Australian Community Launches Large-Scale Floating Wetlands Project

wetlands

Floating treatment wetlands at Parklakes II in Queensland, Australia. Image from Sunshine Coast Council

Parklakes II, a master-planned residential community within Bli Bli on the Sunshine Coast of Queensland, Australia, will soon be home to a unique floating wetland installation. The first of the 230 pontoons that support the vegetation were launched Nov. 25. Eventually the pontoons will cover 2100 m2 of a 2.5 ha lake and will be made from recycled bottles.

This $1 million installation will be one of the largest floating wetlands constructed within a greenfield development. The wetland reeds planted on the pontoons will help to filter stormwater runoff from the 436-lot development.

The innovative project is a result of a strong commitment to improve local waterways.

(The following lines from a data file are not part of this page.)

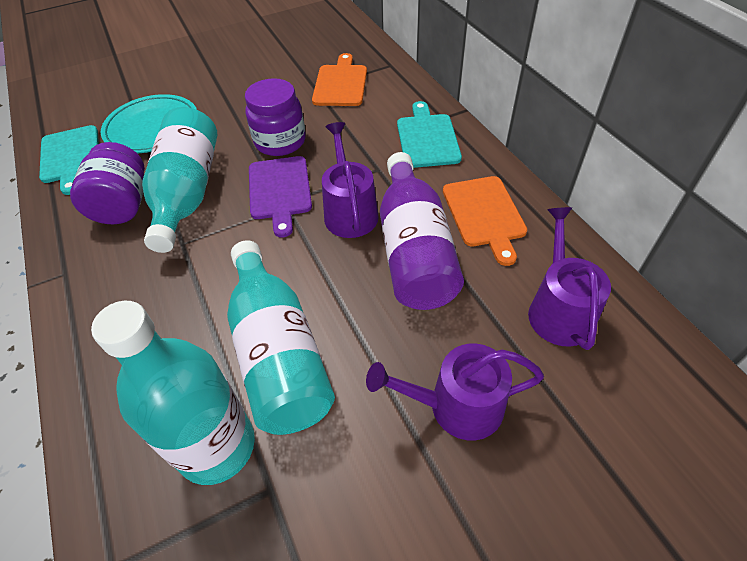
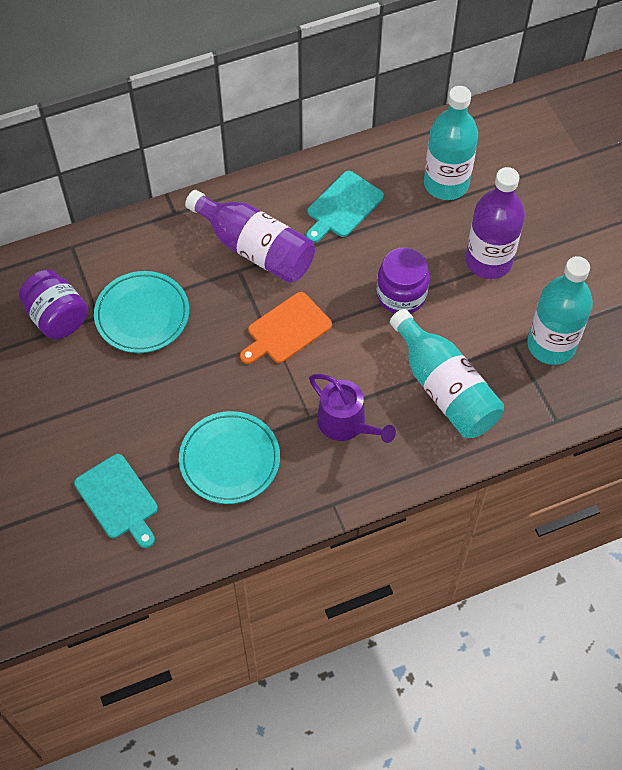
orange cutting board: 2 -> 1
purple bottle: 1 -> 2
purple cutting board: 1 -> 0
purple watering can: 3 -> 1
turquoise plate: 1 -> 2

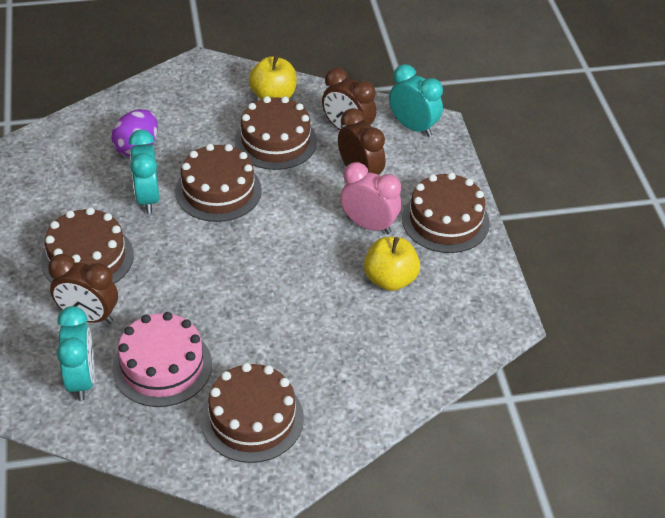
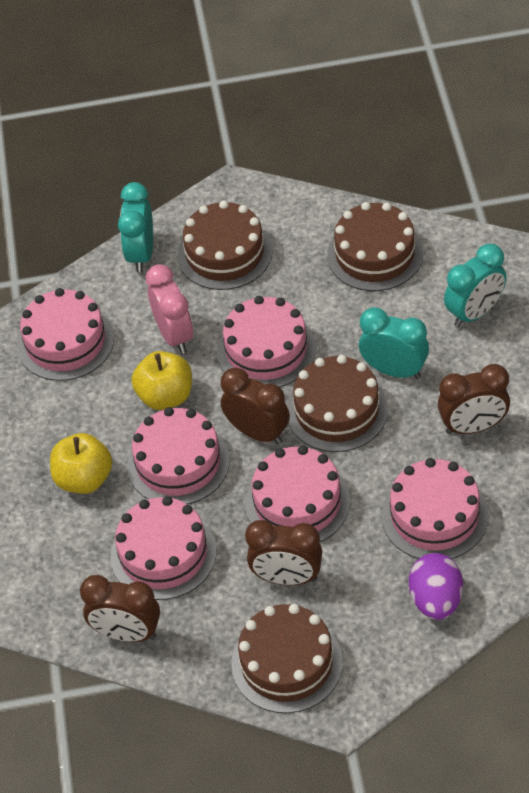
brown cake: 5 -> 4
brown clock: 3 -> 4
pink cake: 1 -> 6

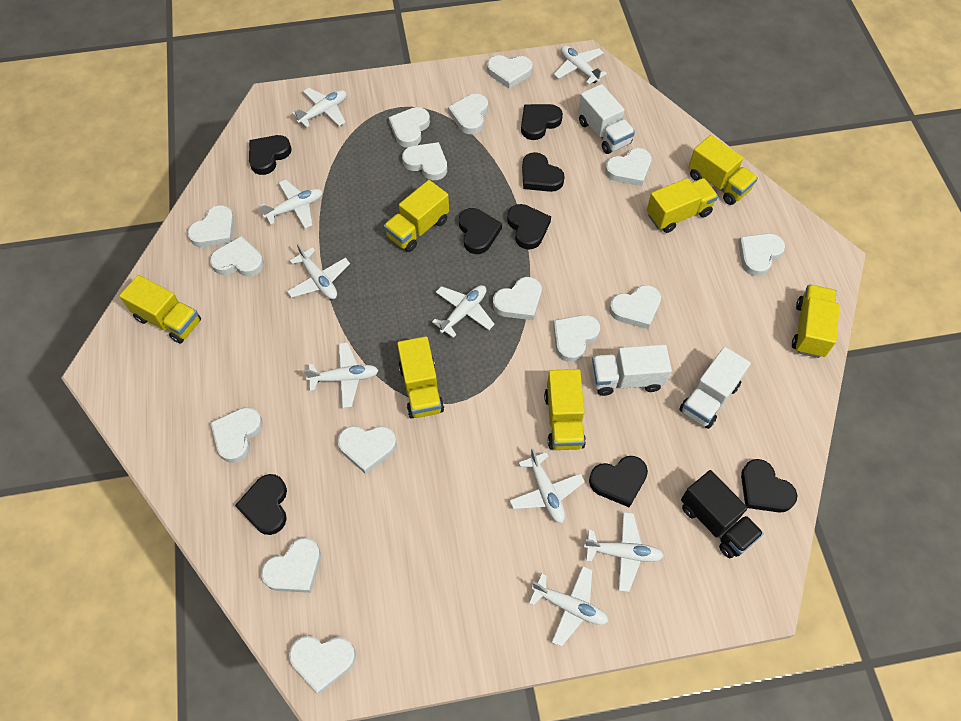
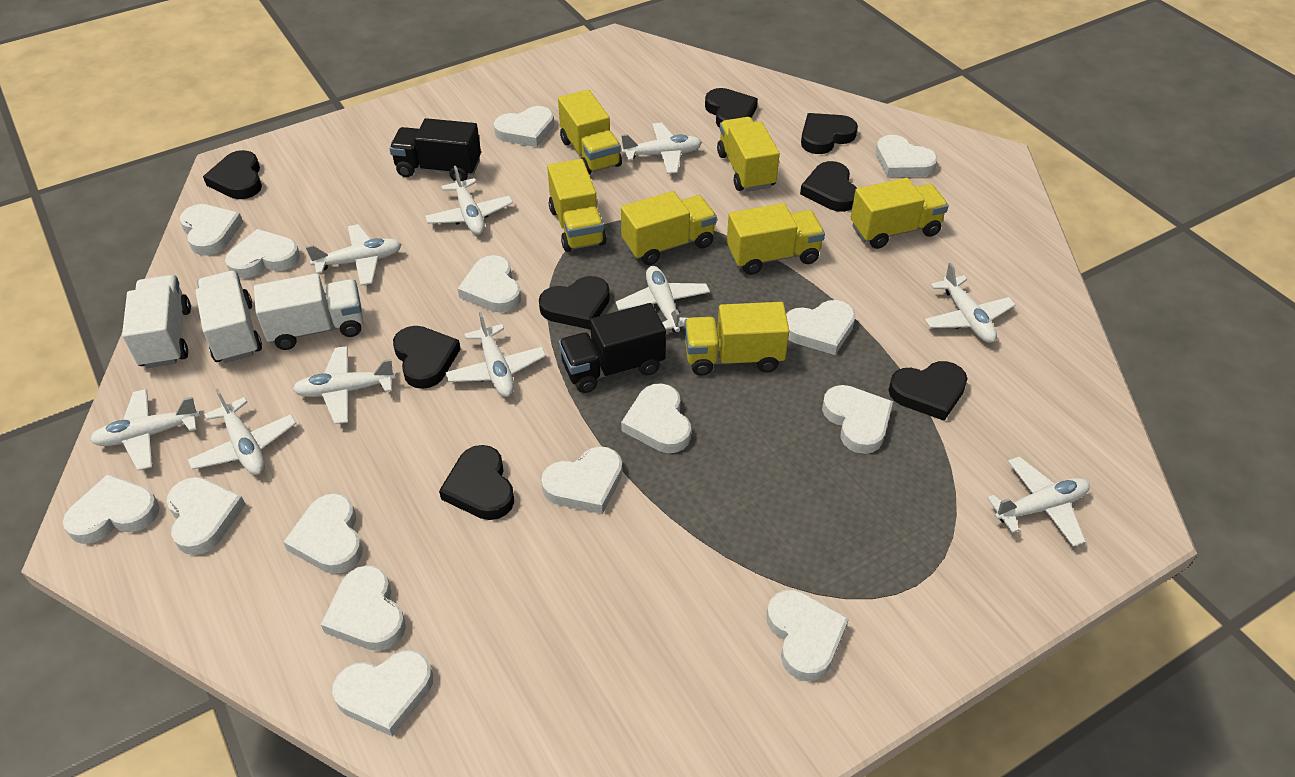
black truck: 1 -> 2
white plane: 9 -> 10

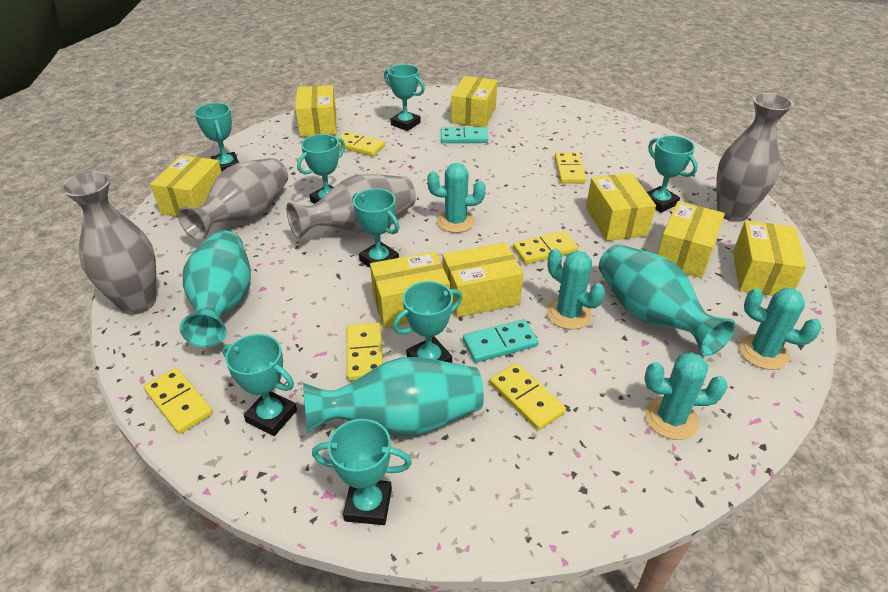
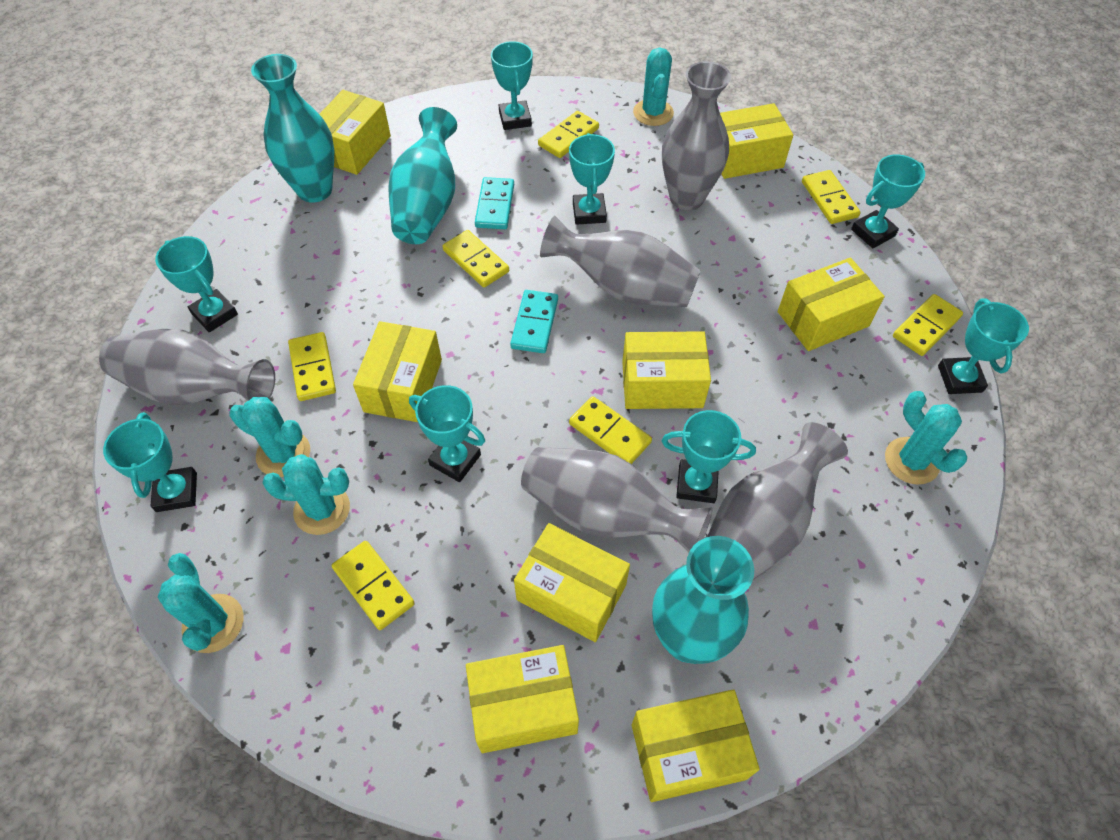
grey vase: 4 -> 5
turquoise cactus: 4 -> 5
yellow domino: 6 -> 7

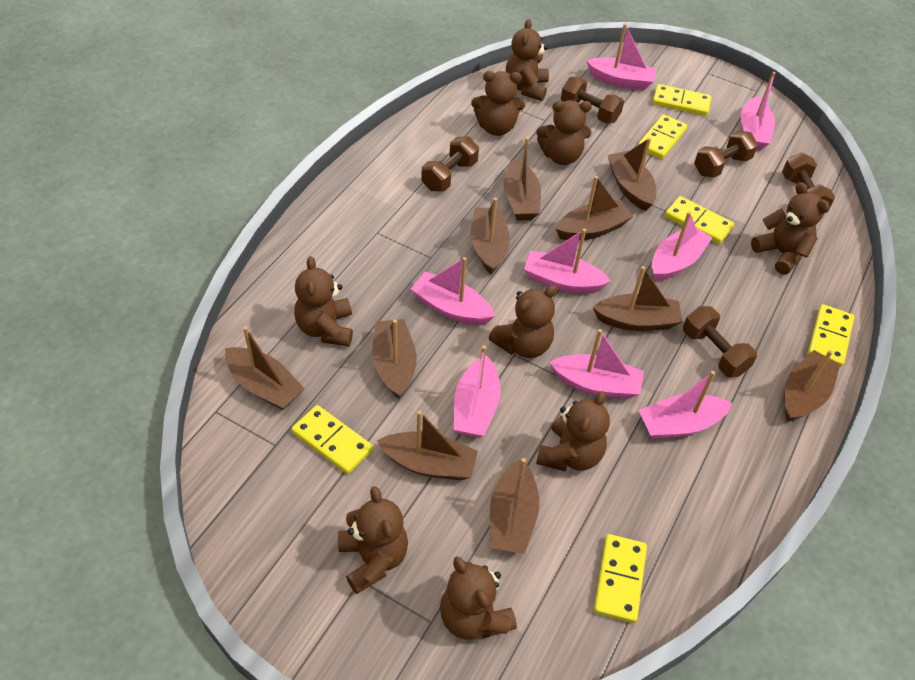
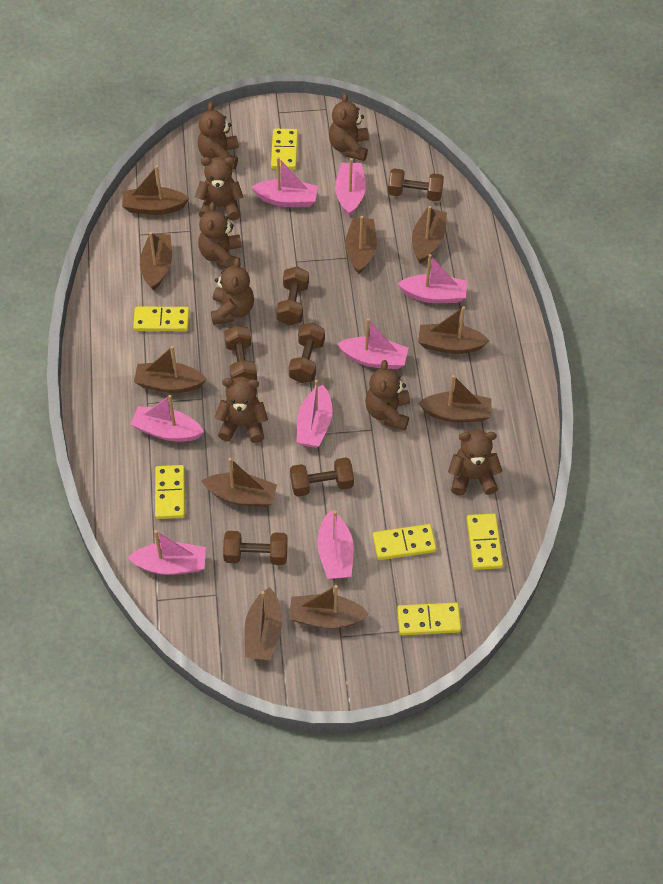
brown dumbbell: 5 -> 6
brown teddy bear: 9 -> 8

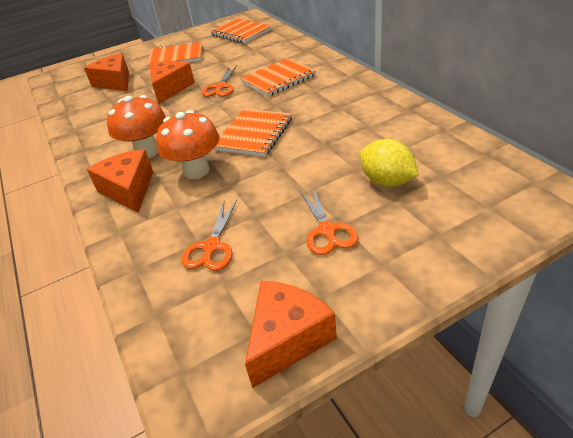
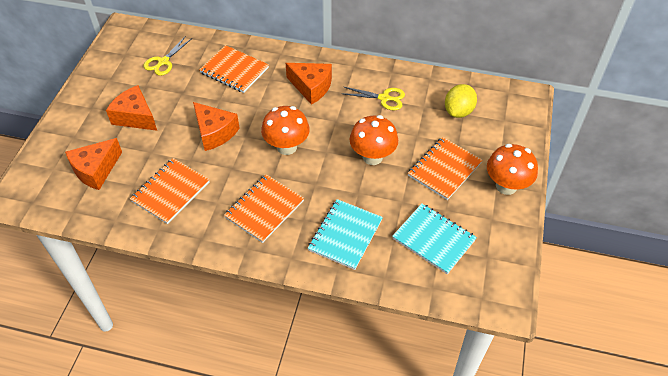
orange mushroom: 2 -> 3
orange scissors: 3 -> 0
turquoise notebook: 0 -> 2
yellow scissors: 0 -> 2

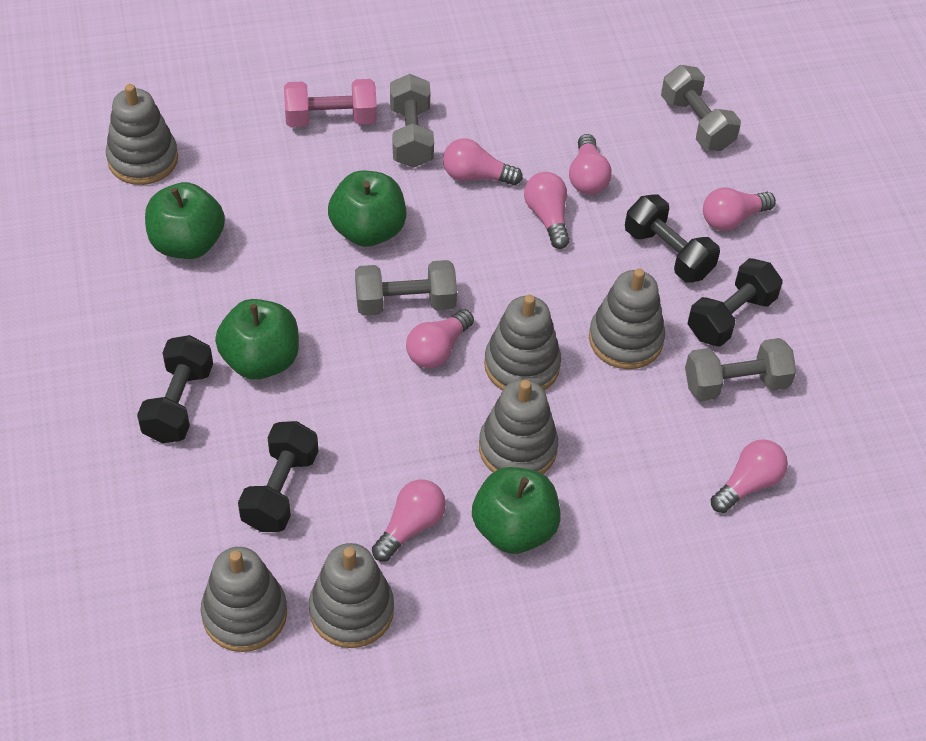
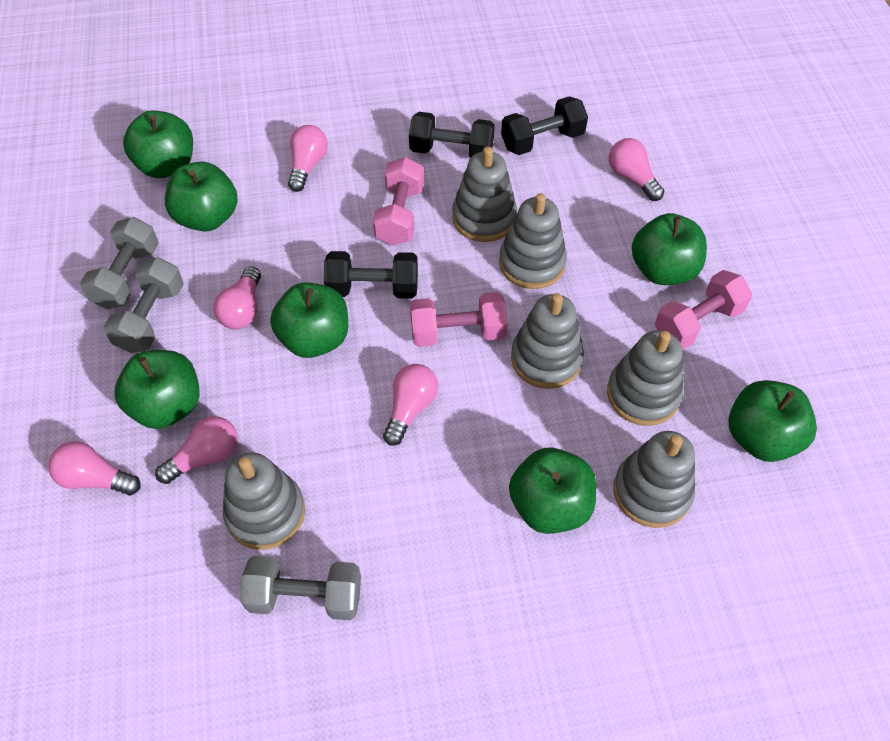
black dumbbell: 4 -> 3
green apple: 4 -> 7
grey dumbbell: 4 -> 3
pink dumbbell: 1 -> 3
pink light bulb: 7 -> 6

It is a collaborative effort between the Sunshine Coast Council, local engineering consultancy Covey Associates, and the University of the Sunshine Coast (USC).

“With constructed wetlands, you typically have to wait until 60% to 80% of the development is complete before they can even start to be constructed,” said Covey Associates Environmental Manager Christopher Walker. “This is because sediment from ongoing construction works can impact the health of wetland plants, even with upstream site management. The floating wetlands sit on top of the water, so this isn’t an issue.”

The system will be the subject of a 3-year research project by USC. Researchers will investigate, monitor, and evaluate the performance of the floating treatment wetlands.

“One of the important aspects of the research study is that the investigation will be undertaken on a full-scale [floating treatment wetlands] field installation rather than just using laboratory-based experiments,” said Terry Lucke, who leads USC’s stormwater research group in the School of Science and Engineering. “These results will be more appropriate and better aligned to the requirements of regulatory authorities on the eastern seaboard of Australia and elsewhere.”